Pascual Falces de Binéfar
Redacción
martes, 12 de julio de 2005, 00:04 h (CET)
Al aire libre se respira mejor, hay más oxígeno y huele a campo. Valgan los anteriores tópicos a modo de presentación de esta columna hermana pequeña de la que, con osadía, otea cada mañana la “aldea mundial”. Erguida1 en las primeras tierras mexicanas que descubrió Cortés y donde tuvo el placer de conocer a Doña Marina -la “Malinche”-, se atreve a pensar un poco, en voz alta, sobre lo que acontece en este planeta de nuestros pecados, y que cada día, con el desarrollo de las comunicaciones, se hace menor.

Por la ciudad, la información corre y se manipula de manera inevitable. Los tiempos actuales, con su avance tecnológico, han permitido que se disfrute de ella a tiempo real y lejos de todo tumulto.
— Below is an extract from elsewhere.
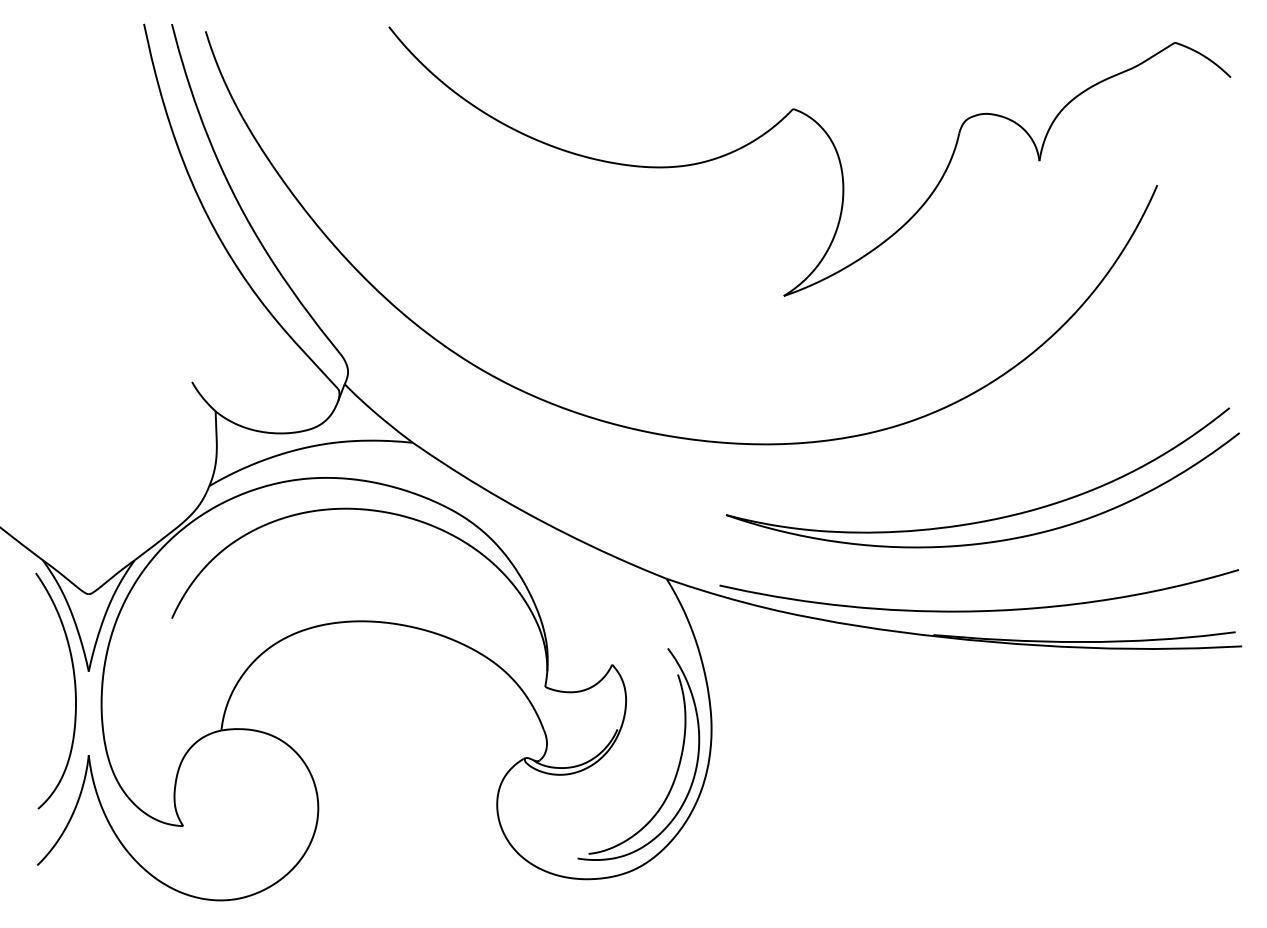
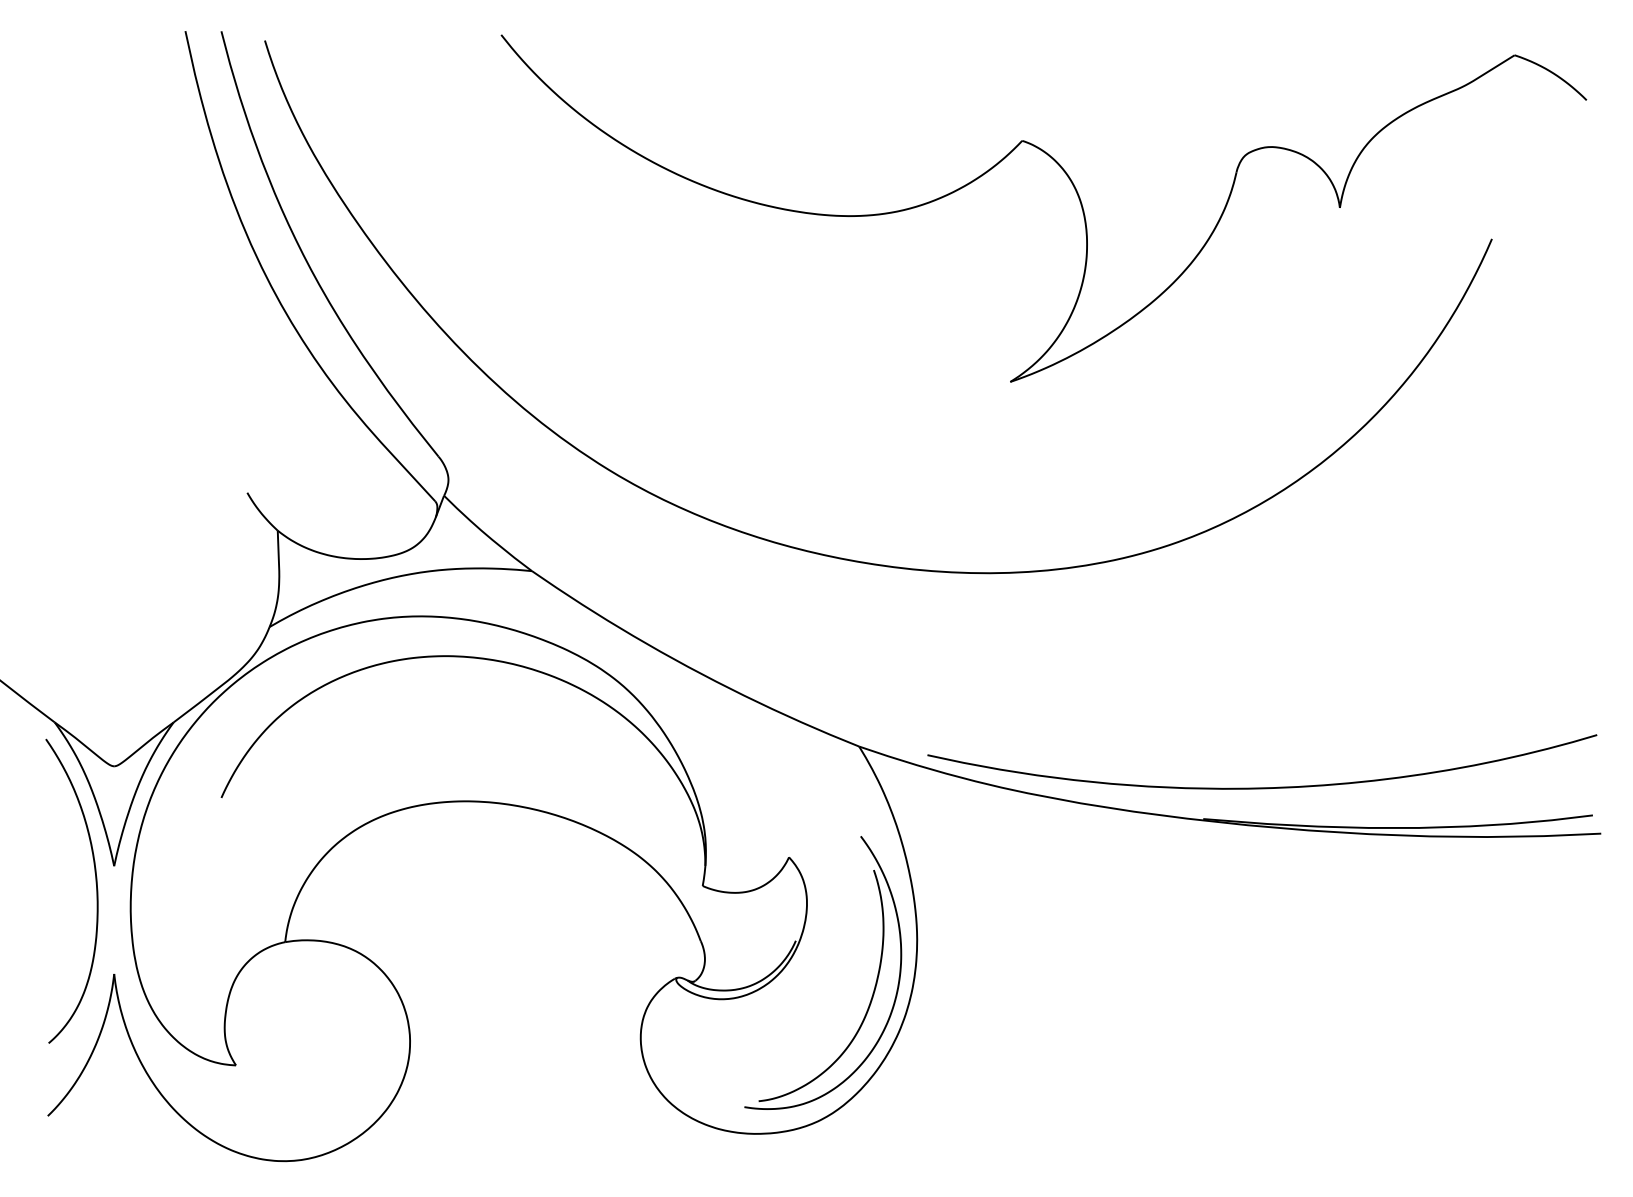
part: (991, 519) -> (1277, 669), removed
El poeta Marcial se volvió a vivir a su pueblo (Calatayud), porque no soportaba el ruido que “hacía” la ciudad de Roma en el siglo primero de nuestra era. Y Cicerón dejó escrita para la posterioridad una máxima de vigencia actual, “Si junto a la biblioteca, tienes un pequeño huerto, nada necesitas”; en latín, queda más taxativa, pero suena pretenciosa.

En los días actuales, la “biblioteca” ya no son sólo los cuatro libros que sirven o sirvieron de alimento en su día. Los programas internacionales de televisión (vía satélite), Internet (ADSL), con su correo electrónico y el instantáneo acceso al inmenso acervo de Google, son parte insustituible e inseparable de la misma. Bien pudiera suceder que la humanidad, en sus circulares movimientos, hubiera vuelto por “donde solía”, solo que un poco más arriba, como siempre, y se estuviera ante tiempos equivalentes a cuando Virgilio descubrió para los romanos los encantos de la vida rural.

La gran ciudad, no sólo hace ruido, sino que, también huele, y lo que es peor, manipula. Lo que viene a ser lo mismo que intervenir con medios hábiles y, a veces, arteros, en la política, en el mercado, o en la información, etc., con distorsión de la verdad o la justicia, y al servicio de intereses particulares.

Al “aire libre”, resulta más factible avanzar sobre la objetividad sin las obligaciones que impone uno de los más graves errores del entendimiento de la sociedad contemporánea: lo políticamente correcto. No es sinónimo de mala educación la incorrección política. La verdad histórica, como parte admirable de lo cierto, y el acto de discurrir con el intelecto, son suficientes elementos como para que atraiga el análisis de lo contemporáneo sin la influencia de conciliábulos, mesas de camilla, o consignas de corrillos.